But in this example, there is no compelling special action to take if you can't find out whether your car is in pole position, so no action is taken.
Making your own Promises
If you write a function or method that must get values from a far object before returning an answer, your function should return a promise for the answer, and fulfill that answer later. You can create your own promises using Ref.promise() in E:
# E sample def calcMilesBeforeEmptyVow(carRcvr) { def [milesBeforeEmptyPromise, milesBeforeEmptyResolver] := Ref.promise() def fuelRemainingVow := carRcvr <- getFuelRemaining() def mpgVow := carRcvr <- getEfficiency() when (fuelRemainingVow, mpgVow) -> { milesBeforeEmptyResolver.resolve(mpgVow * fuelRemainingVow) } catch prob { milesBeforeEmptyResolver.smash(`Car Lost: $prob`) } return milesBeforeEmptyPromise } #....Meanwhile, somewhere else in the program.... def myCar { to getFuelRemaining() {return 5} to getEfficiency() {return 2} } def milesVow := calcMilesBeforeEmptyVow(myCar) when (milesVow) -> { println(`miles before empty = $milesVow`) } catch e {println(`Error: $e`)}
This example highlights several different features of promises.

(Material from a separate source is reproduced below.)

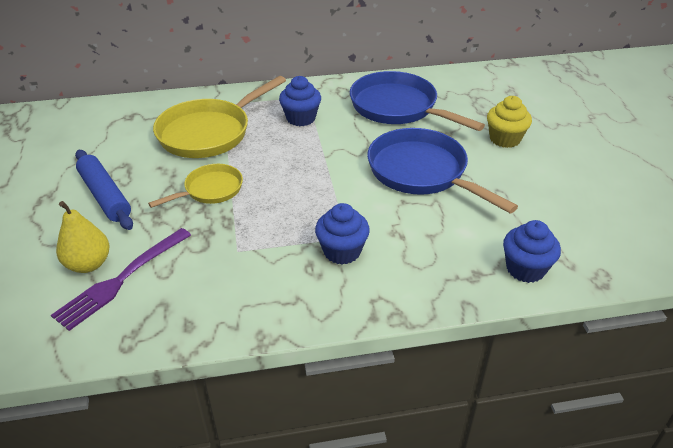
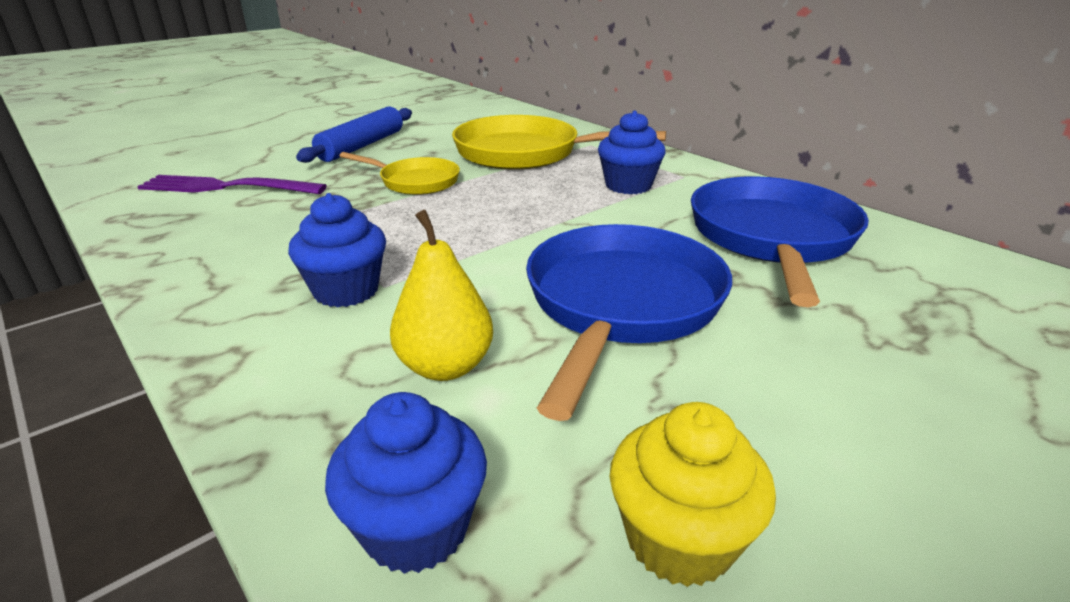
camera: 60 degrees right, 10 degrees down
(88, 264) = (246, 169): yellow pear -> yellow pear (445, 366)
(505, 139) = (869, 371): yellow cupcake -> yellow cupcake (679, 539)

The basic idea of the example is that the function calcMilesBeforeEmptyVow(carRcvr) will eventually compute the number of miles the car can still travel before it is out of fuel; later in the program, when this computation is resolved, the program will print the value. However, before we can do the computation, we must first get both the fuelRemaining and the milesPerGallon values from the remote car.
The promise and the resolver for that promise are created as a pair using Ref.promise(). They are "normal" variables in the sense that they can be passed as arguments, returned from methods as answers, and sent eventual messages. Resolvers truly are ordinary objects. There are 3 restrictions on the promises: they cannot accept immediate calls, they cannot be tested for equality, and they cannot be used as keys in hash tables.
In this example, the function returns the milesBeforeEmptyPromise to the caller just as it would return any other kind of value. To cause the promise to resolve, the function calls the resolver (or sends to the resolver if the resolver may be remote to your program) with the "resolve(value)" method. To break the promise (which produces a problem that will cause the catch clause of a when-catch to execute), call the resolver with the "smash(problem)" method.
It is possible to chain resolutions: you can resolve a promise by handing the resolver another promise (though if you hand the resolver the promise which it is intended to resolve, E will detect the problem and automatically break the promise--a promise resolved to itself can never be fulfilled). If you resolve a promise with another promise, the original promise is not yet considered resolved, i.e., the when-catch body will not be activated by such a resolution. The when-catch body will only be activated when the entire promise chain is resolved, and there is an actual reference to an actual object available.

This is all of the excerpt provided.